(Extracted data entries)
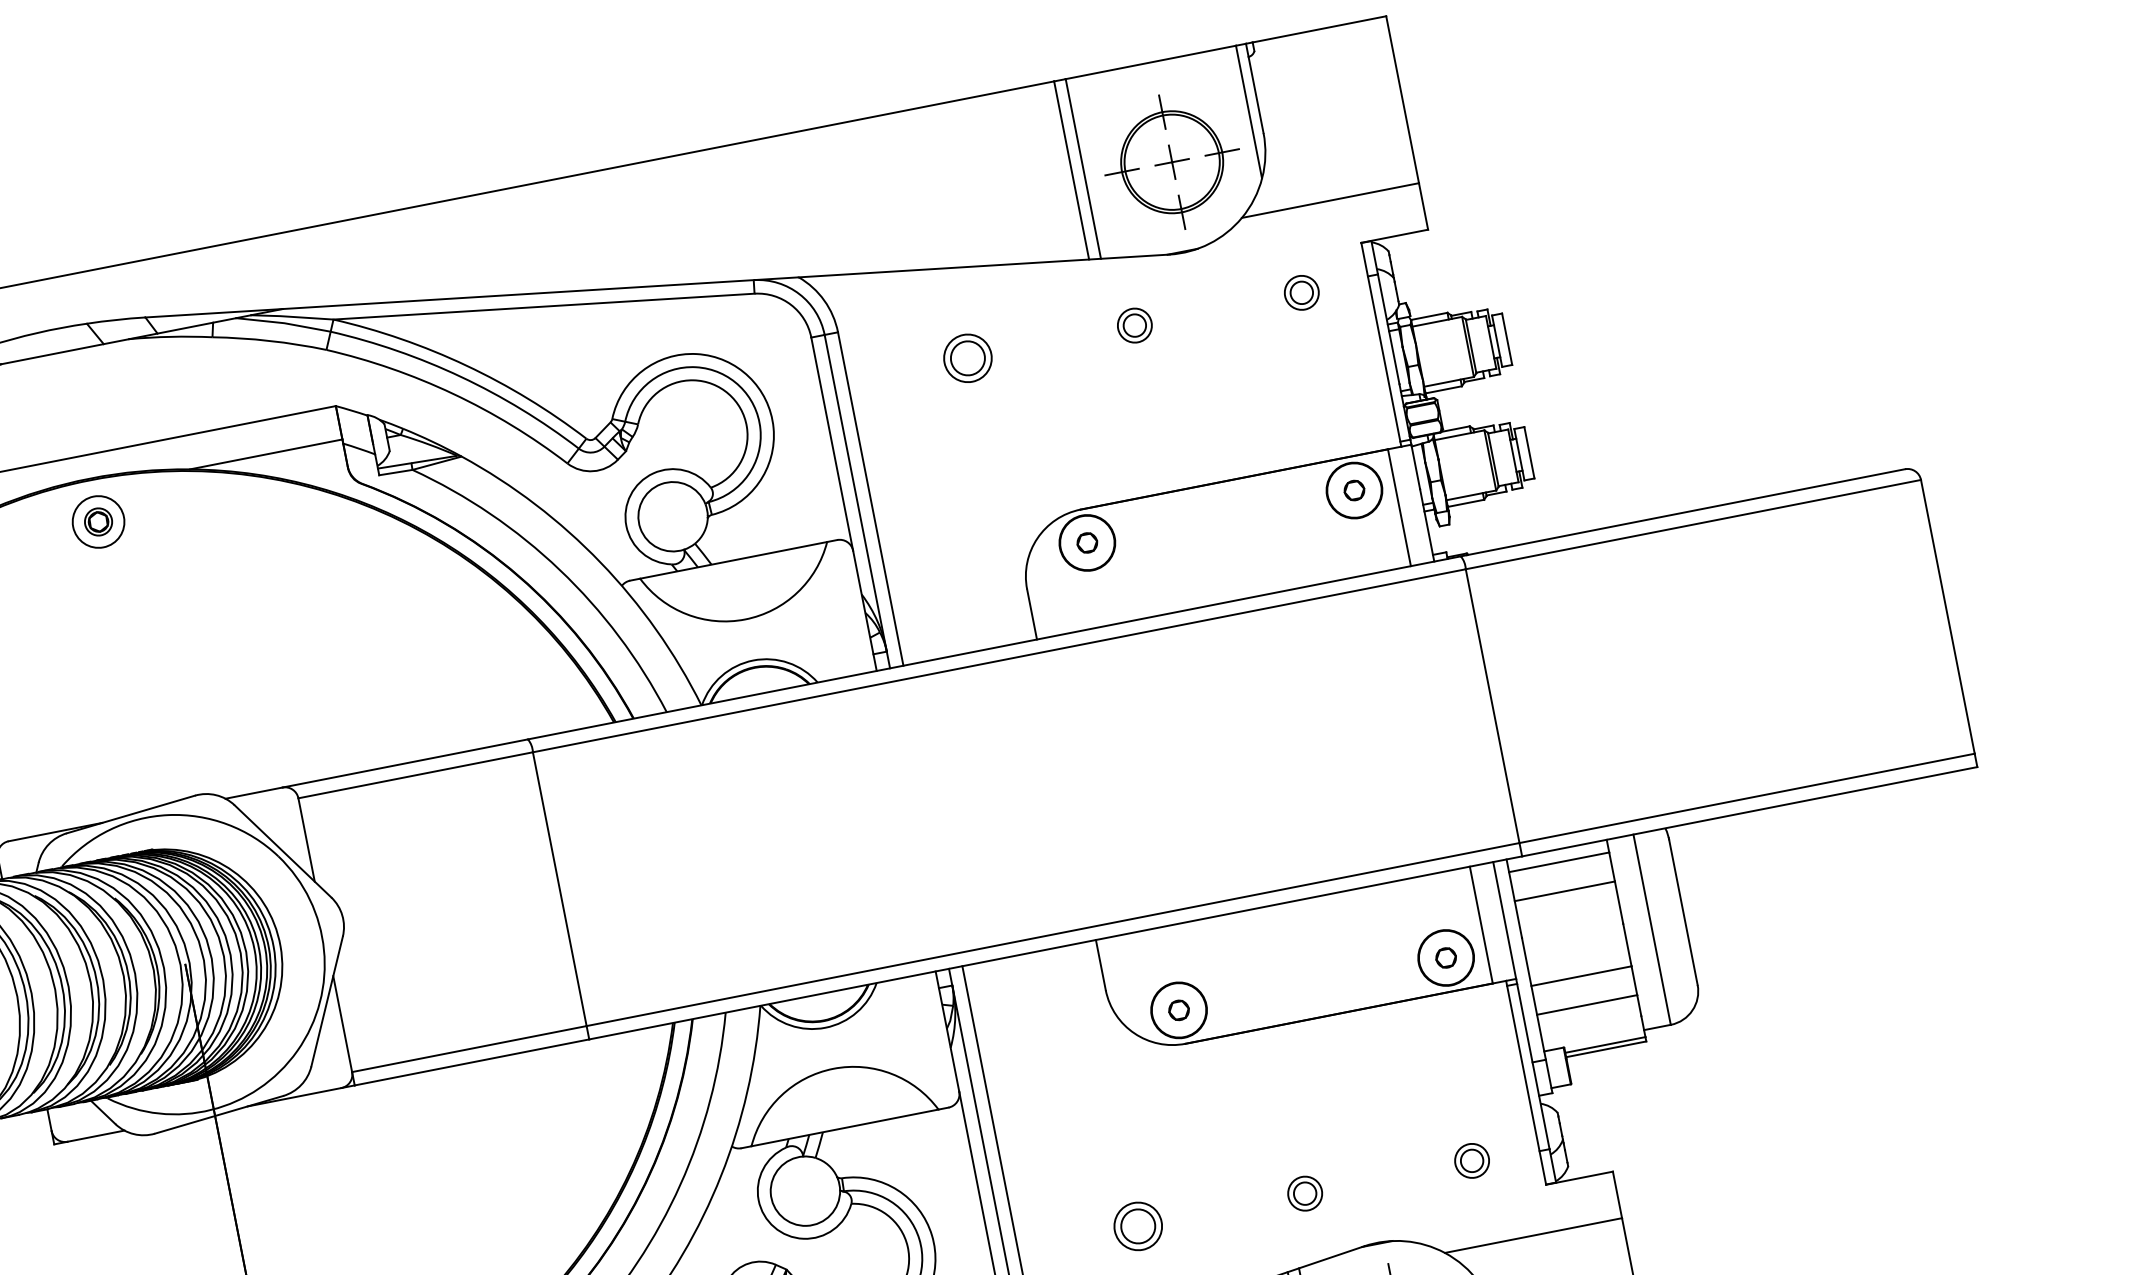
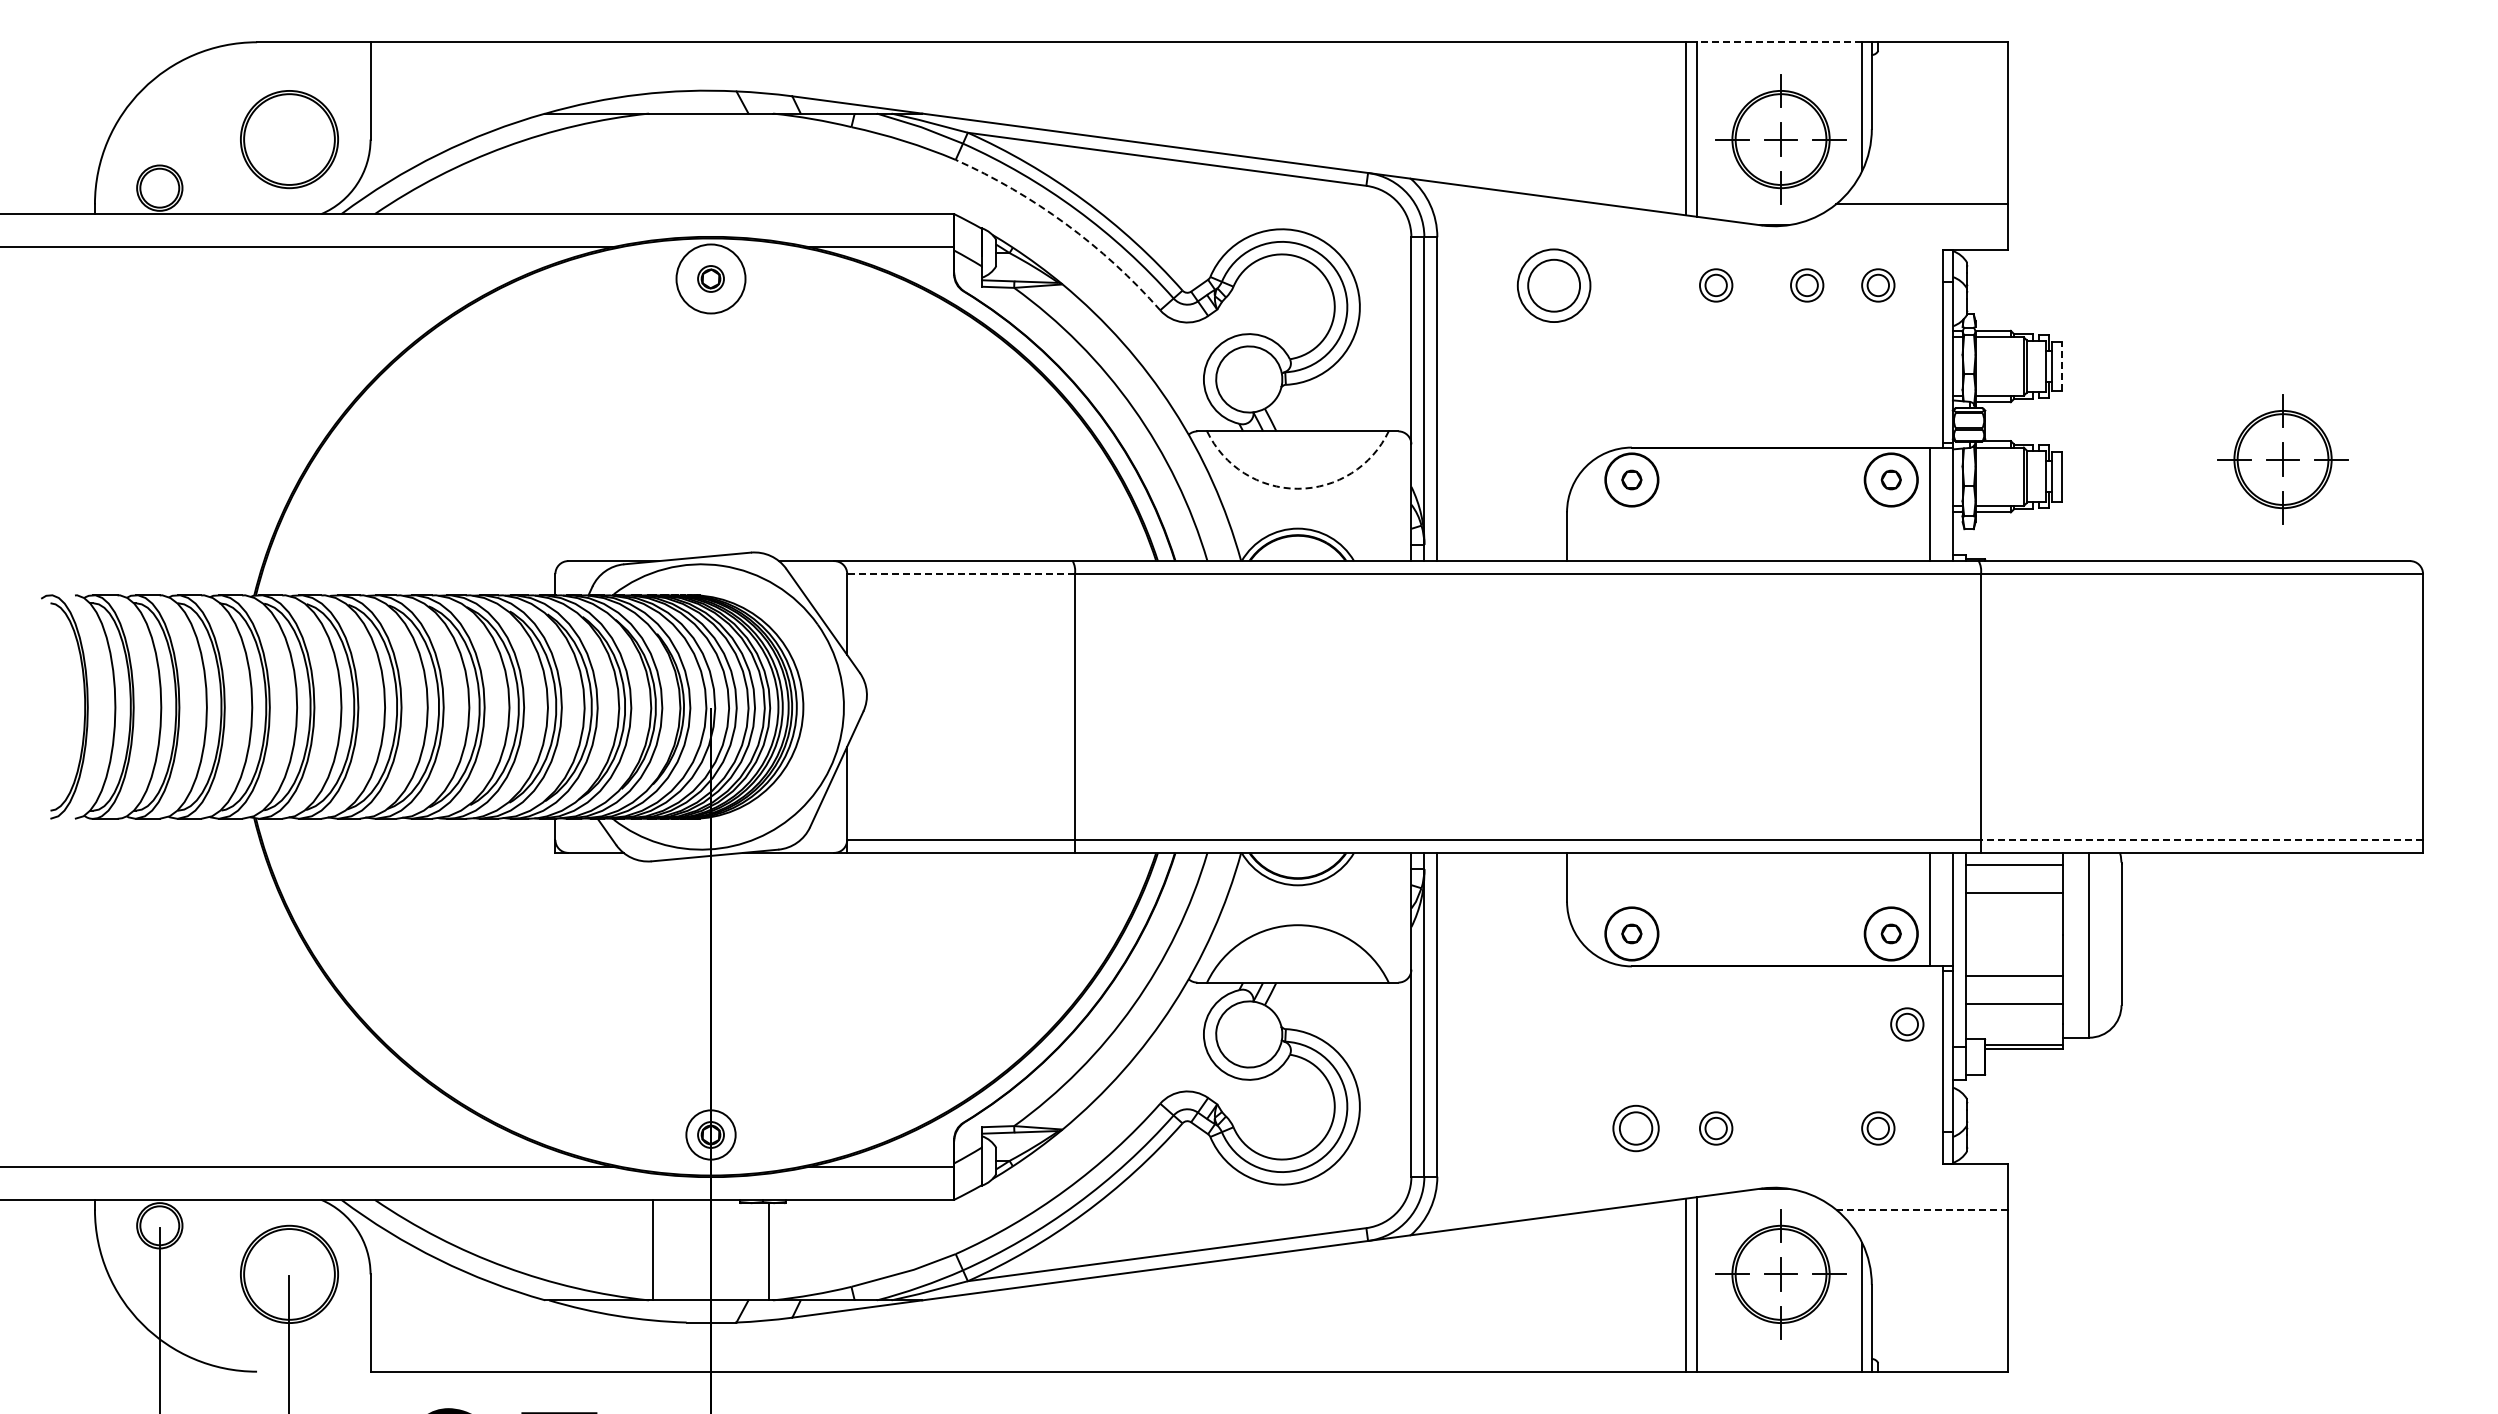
line: (1150, 62) -> (1779, 42), solid -> dashed
part: (1228, 307) -> (1807, 285), added
line: (1506, 339) -> (2061, 366), solid -> dashed
part: (967, 357) -> (1553, 284), size x1.6
part: (1753, 390) -> (2282, 459), added
arc: (453, 394) -> (1066, 224), solid -> dashed
circle: (97, 521) -> (710, 278), size x1.4
arc: (744, 619) -> (1297, 488), solid -> dashed
line: (416, 775) -> (961, 574), solid -> dashed
line: (1746, 798) -> (2201, 839), solid -> dashed
part: (1481, 1047) -> (1907, 1024), added
part: (1137, 1226) -> (1635, 1128), moved
line: (1533, 1235) -> (1922, 1209), solid -> dashed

- **TASK TO COMPLETE**
Please reproduce, word for word, every line from the line with "line: (1506, 339)" to the final line above, including both ends.

- **RESPONSE BOX**
line: (1506, 339) -> (2061, 366), solid -> dashed
part: (967, 357) -> (1553, 284), size x1.6
part: (1753, 390) -> (2282, 459), added
arc: (453, 394) -> (1066, 224), solid -> dashed
circle: (97, 521) -> (710, 278), size x1.4
arc: (744, 619) -> (1297, 488), solid -> dashed
line: (416, 775) -> (961, 574), solid -> dashed
line: (1746, 798) -> (2201, 839), solid -> dashed
part: (1481, 1047) -> (1907, 1024), added
part: (1137, 1226) -> (1635, 1128), moved
line: (1533, 1235) -> (1922, 1209), solid -> dashed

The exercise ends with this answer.